Disclaimer: this is an automatically generated machine transcription - there may be small errors or mistranscriptions. Please refer to the original audio if you are in any doubt.

[0:00] If we turn to your word, you will indeed feed them, and that we might be nourished in the faith of Jesus Christ, in whose name we pray, amen.

[0:18] If you turn in your Bibles to page 161 in the New Testament section, you'll see the passage which I want to deal with this morning, and it's chapter 8, really verse 4 to the end.

[0:35] I guess we have to deal with the whole chapter, really, but it concerns idolatry. And idolatry was present in this super-sophisticated city of Corinth.

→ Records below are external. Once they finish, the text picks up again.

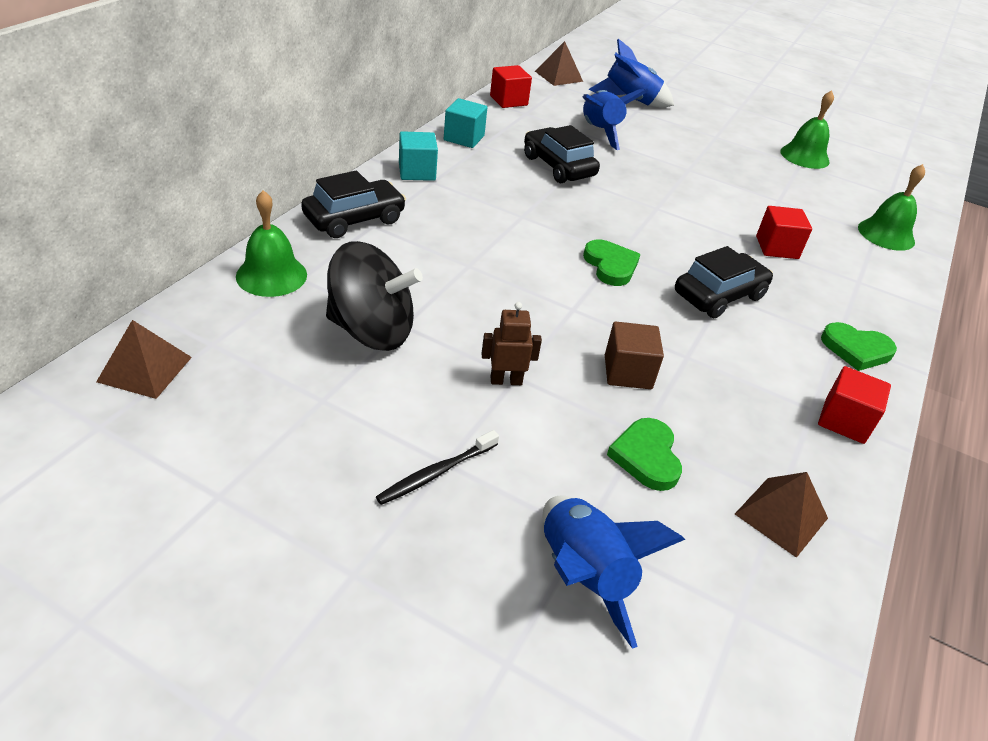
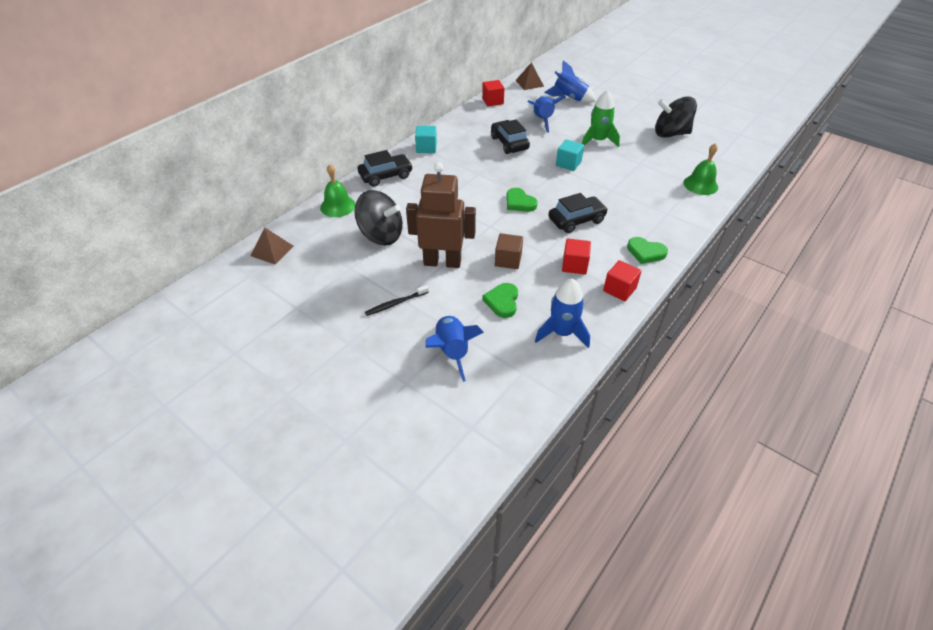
camera: 15 degrees right, 5 degrees up
(464, 138) = (459, 126): turquoise cube -> turquoise cube (568, 163)
(506, 380) = (442, 262): brown robot -> brown robot, size x2.28
(610, 266) = (519, 202): green heart -> green heart turned 150 degrees clockwise
(700, 165) = (598, 141): none -> green rocket
(777, 247) = (624, 192): red cube -> red cube (574, 265)
(781, 516) = (562, 333): brown pyramid -> blue rocket
(804, 156) = (670, 134): green bell -> black spinning top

[1:00] Sophisticated, I think, is a good word for it. Certainly by our standards, it was extremely sophisticated, but it was shot through with idolatry so that everything had its sort of representation in one idol or another.

[1:18] Now, in our modern secular society, we fall short of doing that, and I think that's probably the impact of 2,000 years of scripture, that we, even the most secular-minded among us, tends not to do it.

[1:34] But a place like Oak Ridge's shopping center can barely restrain themselves from the terrible temptation to set up an idol in the midst of the whole concourse as a kind of focus for the whole thing.

[1:51] But it's almost there, but not quite. There's just sort of subtle ways of it representing that consumerism is the ultimate value, and that's where we go to pay our respect.

[2:04] If you go to a football game or a hockey game, the ritual and the organ playing and the crowd singing in their funny way, and all that is just barely short of a form of idolatry.

[2:19] And certainly the Olympic Games bring us very close to idolatry, both of great athletes. I think that's partly why we were so desperately disappointed when the whole idealism of the Olympic Games was in one way shattered for us by drugs.

[2:36] So that all those things surround our secular society, and they represent, in a sense, what this passage calls, if you look at it in verse 5, there may be so-called gods in heaven or on earth, as indeed there are many gods, in quotation marks, many lords.

[3:10] So that's the practical reality of our life. But there is something more profound than that, and that is that there is something different.

[3:24] Now what was happening in this idolatrous city was that there was a small band of Christians called together to live in the faith of Jesus Christ.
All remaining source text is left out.